View From Dhaka
The political unrest that recently engulfed Dhaka highlights some of the cultural tensions discussed at this year’s CAA conference
Earlier this year Dhaka hosted the triennial gathering of the Commonwealth Association of Architects (CAA). Bangladesh’s Prime Minister Sheikh Hasina opened the conference, speaking passionately about the need for architects to address the problems of rapid and unplanned urbanisation. Dhaka’s unofficial population is 22 million, generating pressure on housing and infrastructure. She urged the profession to widen its remit beyond the design of buildings in the pursuit of creating more environmentally-friendly and better-planned cities.
Though the CAA attracts international superstars, Bangladeshi architects were also well represented. Dhaka-based speakers included Shamsul Wares, Nahas Ahmed Khalil and Kashef Chowdhury, winner of the AR’s Emerging Architecture Award last year.
Wares introduced overseas delegates to the architecture of Muzharul Islam, Bangladesh’s pioneer Modernist architect, who began his career in the 1950s. His Faculty of Fine Art building at Dhaka University (1956) is claimed to be the first modern building in Bangladesh. Its simple formal arrangement and honest expression shaped by programmatic, cultural and climatic concerns have an enduring resonance. Still in use, keeping alive Bangladeshi arts and craftwork, the building has become a national cultural centre for Bengalis and remains an enduring master-class in climate-responsive architecture.
Bijoy Jain of Studio Mumbai and Kerry Hill from Singapore spoke of rooting architecture in context as well. Jain’s local knowledge and craft skills invoked Soane, with his outdoor studio of full-scale assemblies, while Hill uses private house designs as a test bed for ideas.
From New Zealand, David Sheppard related a story of advocacy by local architects in post-earthquake Christchurch. Keen to be involved at an early stage with the city’s future and faced with resistant business and political interests, they collaborated to prepare a strategy document, ‘Visions of Opportunity’. Yet despite attracting the attention of national government, architects are still not part of the official rebuilding process.
Sophia van Greunen from Namibia discussed the challenges of developing a sustainable plan for Windhoek, capital of one of Africa’s newest independent states (and one of the most arid). ‘We have to get involved at a political level to change the context in which we create buildings’, she exhorted.
Paul Pholeros argued for the need to rethink the traditional client base and redefine the scope of architecture to include health and well-being.
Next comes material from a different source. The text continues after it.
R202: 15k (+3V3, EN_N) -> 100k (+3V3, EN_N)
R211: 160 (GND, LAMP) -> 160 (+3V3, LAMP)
He reminded the audience that ‘poor people have no choices and need our best designs’. Such is the transferable relevance of his work improving the living conditions of native Australian communities that this has led to consultations further afield, including with the office of the Mayor of New York.
The conference overlapped with Bangladesh’s International Mother Language Day on 21 February. This annual national holiday is held in remembrance of those killed in 1952 fighting the imposition of Urdu as the national language. Hundreds of thousands of people took to the streets, many making their way to lay flowers and wreaths at Central Shaheed Minar.
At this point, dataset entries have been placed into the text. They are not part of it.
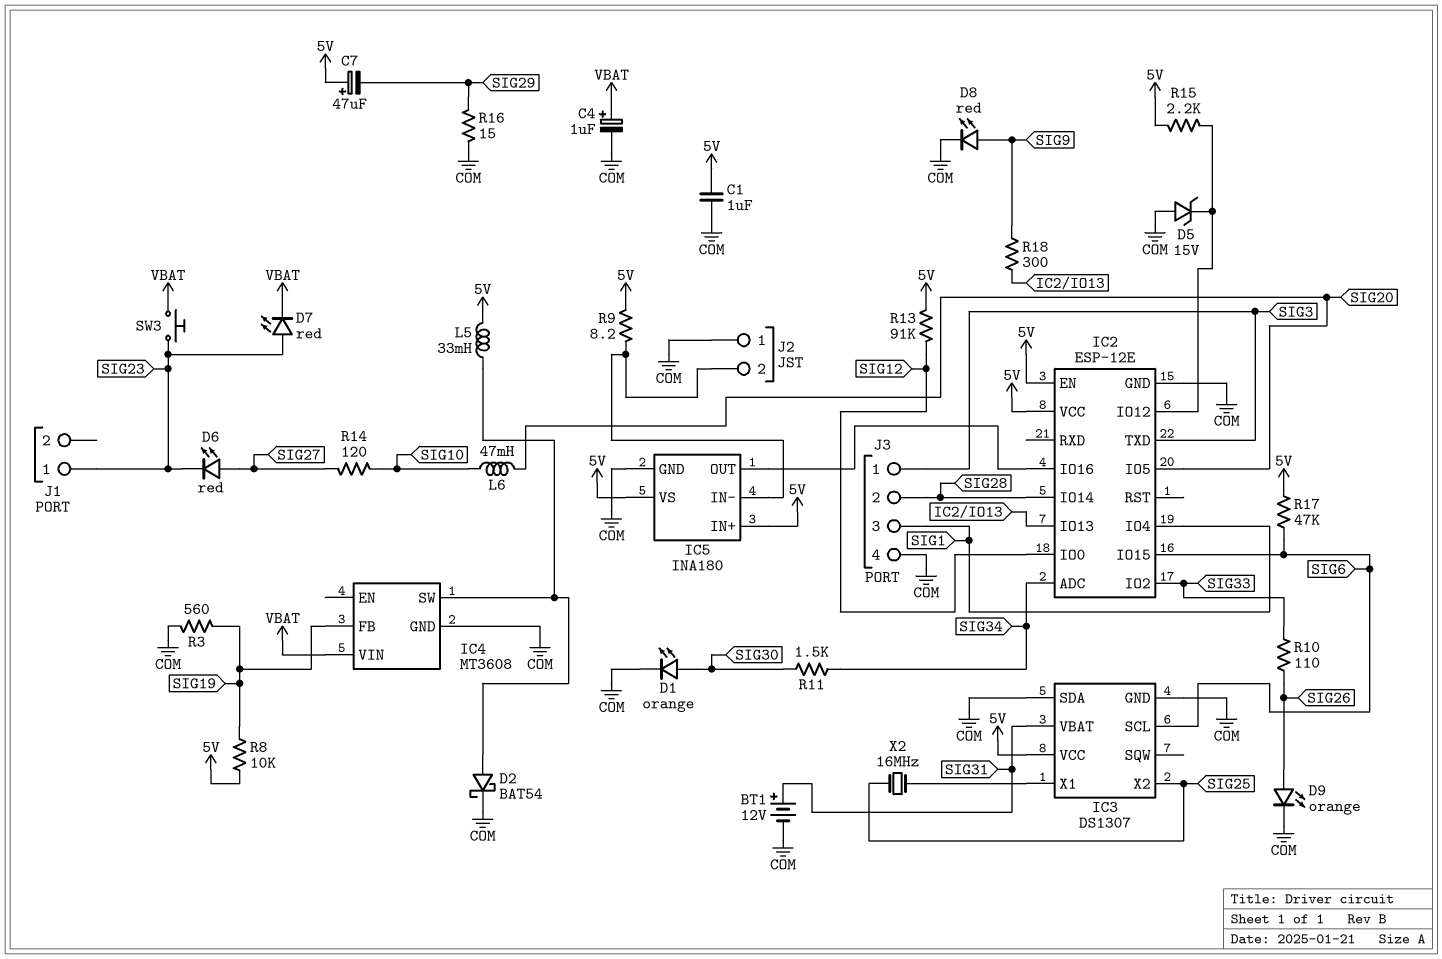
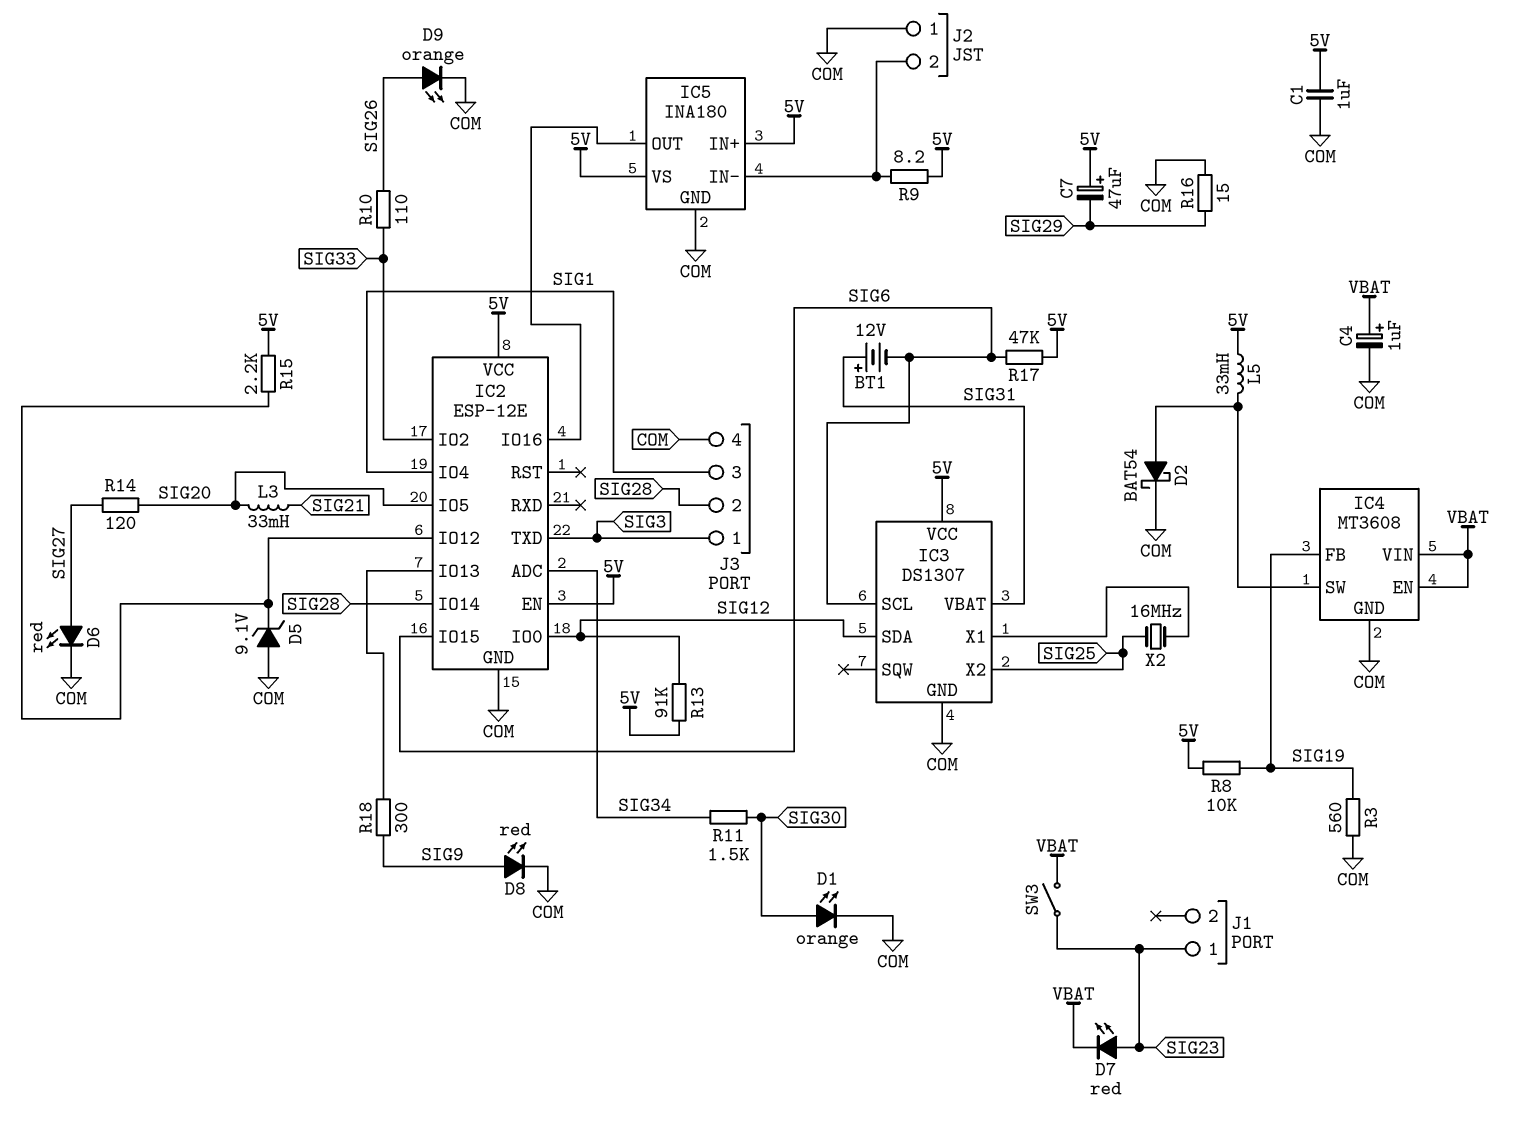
BT1: 12V (plus SIG31, minus COM) -> 12V (plus SIG31, minus SIG6)
D5: zener 15V (A COM, K IC2/IO12) -> zener 9.1V (A COM, K IC2/IO12)
D6: LED red (A SIG27, K SIG23) -> LED red (A SIG27, K COM)
IC3 pin SDA: COM -> SIG12
IC4 pin EN: none -> VBAT
L3: none -> 33mH (SIG20, SIG21)
L6: 47mH (SIG10, SIG20) -> none
R14: 120 (SIG10, SIG27) -> 120 (SIG20, SIG27)
SW3: button (SIG23, VBAT) -> switch (SIG23, VBAT)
It was a privilege to be part of such a unifying national event and to witness a passionate celebration of culture. Yet passion also generates friction and, as the CAA left Dhaka, rallies triggered by the outcome of the trials for war crimes committed during the 1971 War of Liberation became violent. With elections due at the latest in January 2014, this is also a time of political change.
The conference was made possible by an organising committee of architects from the Institute of Architects Bangladesh (IAB), aided by student volunteers. Meeting this committed and intellectual group gives hope for the future of architecture and the country.